The Nintendo Switch is primarily a console for me to take on the go. I did exactly that with a recent trip to E3, bringing with my Legend of Zelda and Mario Kart progress for the ride. It’s not only that the console is so well designed for mobile use, but also the fact that Nintendo understands its strongest use case when developing its games. Breath of the Wild has many, many shrines that act as neat little micro time sinks. Mario Kart keeps races fast and brief for quick play. ARMS has intense fights that never last over two minutes each. And now Splatoon 2 features a campaign that can be chewed through in small, brief sittings.

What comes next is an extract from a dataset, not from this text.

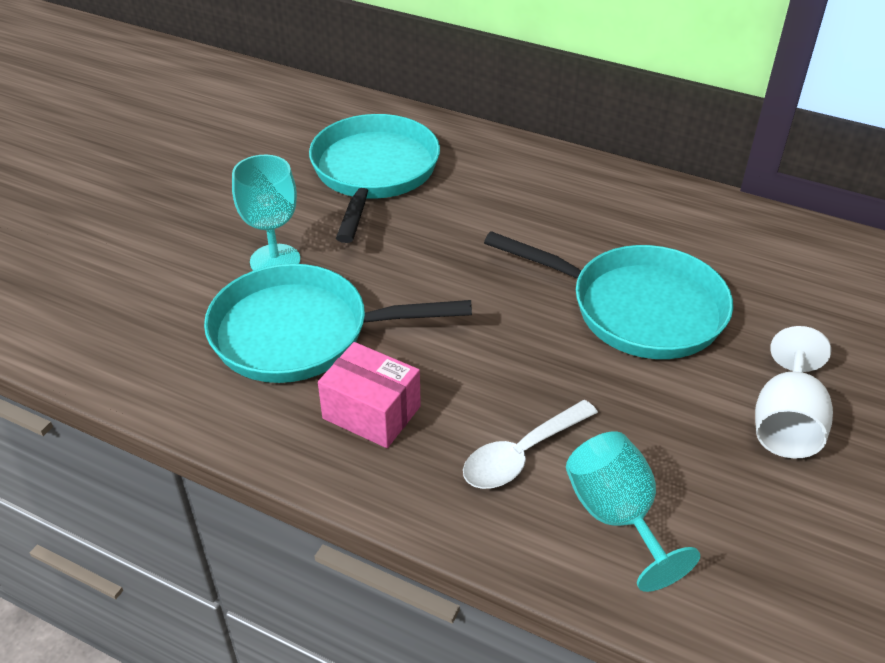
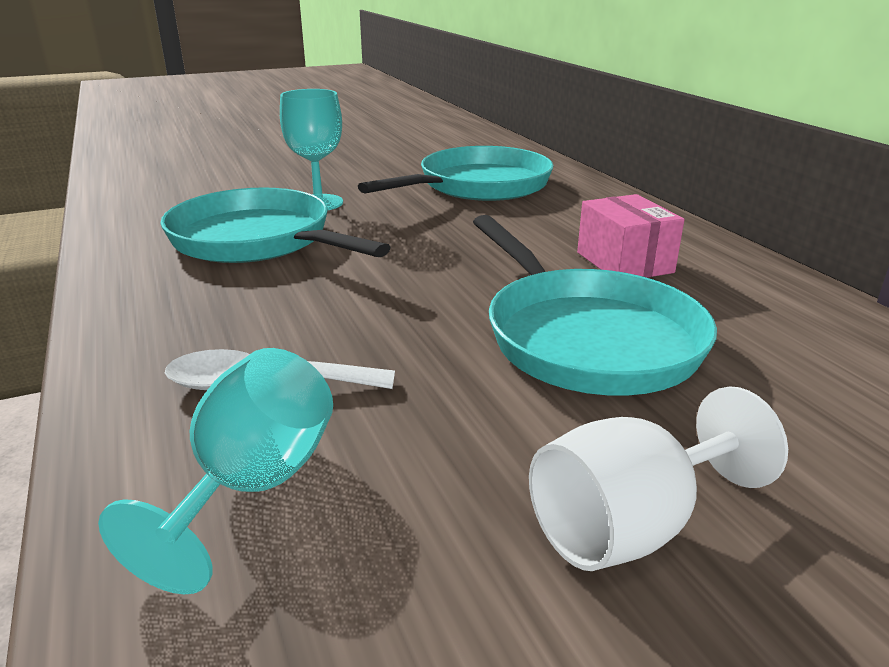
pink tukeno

Splatoon was lauded for its insanely addictive multiplayer (something which I have yet to properly try with its sequel), but its single-player was an often overlooked gem. The series of hand-crafted levels made you think about the game’s mechanics in a way that shooting focused online play usually didn’t. That’s pretty much been doubled down on in Splatoon 2, with more expansive playgrounds housing each stage acting as navigational puzzles themselves. Simply finding each new level is a treat on its own, and that’s ignoring the many distractions the game throws at you when exploring these small hubs.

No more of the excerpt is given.